Tourism is the world’s second largest industry and also one of the world’s fastest growing. There are very few other industries that are poised to grow as much or as fast as tourism. People are travelling today globally at a pace that is unprecedented. International tourist arrivals have nearly crossed a billion travellers and not only are people travelling more they are spending and consuming more per person per visit.
Within the Tourism sector, hotels tend to be stand out performers for creating impact investments – because they have a significantly higher development impact when compared to other sub sectors. The reasons for this are three fold.
Salaries - the wages and earnings of those who are active employees or entrepreneurs in the sector. Tourism is more labour-intensive than other non-agricultural sectors. It is also unusual as a sector that employs a relatively high proportion of unskilled or semi-skilled labour. Hence it provides a genuine opportunity for growth to many who are armed with insufficient education or skills. In other words, tourism can be a very important source of employment for the poor.
Multiplier effect – the hotel industry draws on many other sectors like food and beverage, construction, transportation, furniture, visitor spending outside the hotel, add-on impact of hotel and employee spending, a variety of taxes paid to the governments etc. This incremental impact is the equivalent of an extra 60-70% on top of the direct effects of tourism. Building hotels is not simply a matter of creating hotel employees. A hotel needs to be built with local labour (usually), using local materials (usually) and requires a significant amount of goods and services both in development and on an on-going basis.

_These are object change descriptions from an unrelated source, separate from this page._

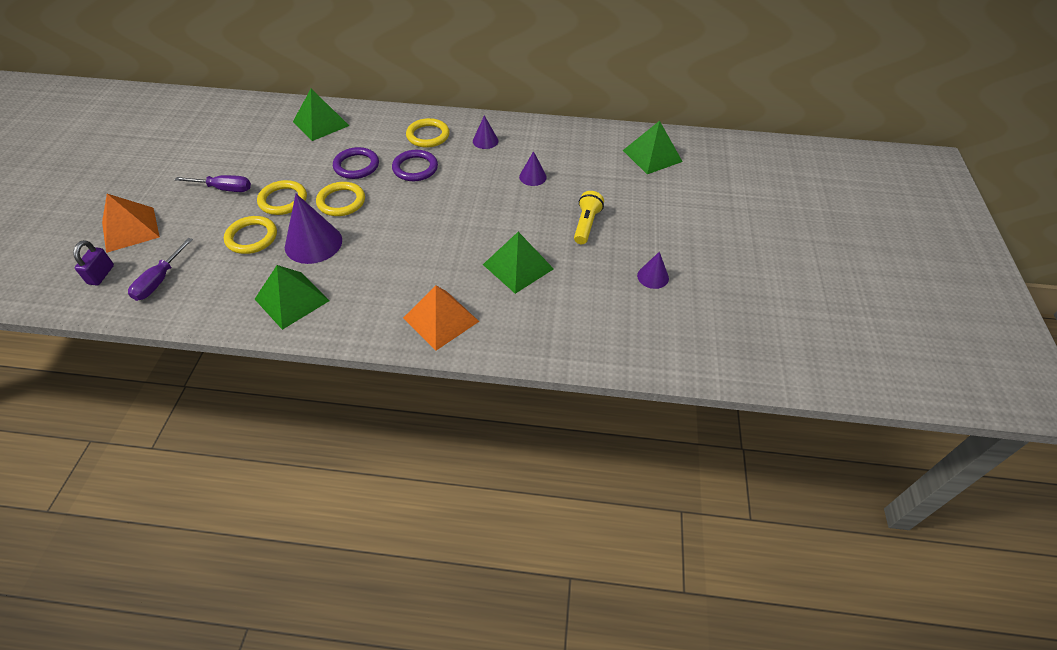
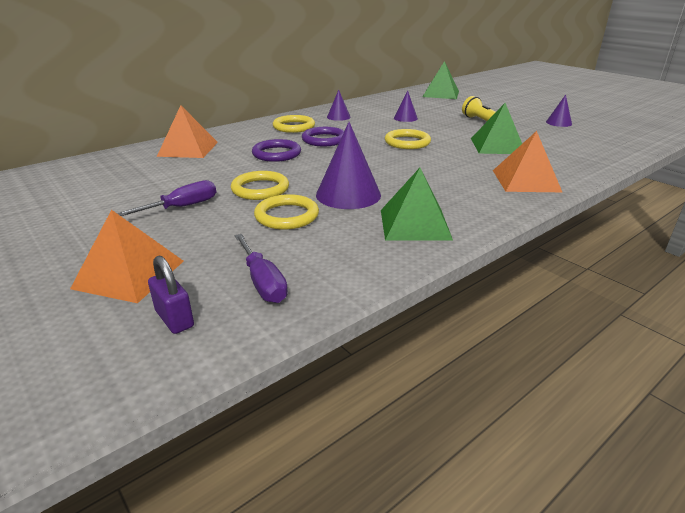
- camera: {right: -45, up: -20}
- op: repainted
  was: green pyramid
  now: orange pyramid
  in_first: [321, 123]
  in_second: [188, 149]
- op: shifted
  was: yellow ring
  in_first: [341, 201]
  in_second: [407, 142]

Image and perception – the dynamic effects it has on the image and perception of a country is a critical contribution of the hotel investments. When you have insufficient quality hotels, you risk losing out on important travel and tourism business (conference, business meetings, leisure tourists etc). Plus, some international companies may choose not to set up a presence in the city because its travel and tourism industry in insufficient for their needs.
Of course, the economic impact of a hotel differs from one country or city to the next depending on several factors including: availability of suitable construction materials/equipment and operating supplies vs. the need to import, availability of skilled staff vs. need for expatriates and imported labour, and the various taxes levied on the hotel or the guest. Impact also differs by type of hotel product. For example, a full service luxury hotel with a host of services will certainly create more jobs, tax revenue and foreign exchange than a limited service budget type product, though there is a real need for both in today’s travel environment.
Hotel investments, although unlikely as an agent, can really help in the fight against poverty especially in developing countries by merging business and philanthropic missions to build a future of shared prosperity and shared responsibility.
“Within the impact investment space there is an opportunity to be bold and creative with opportunities like investment in the hotel sector.”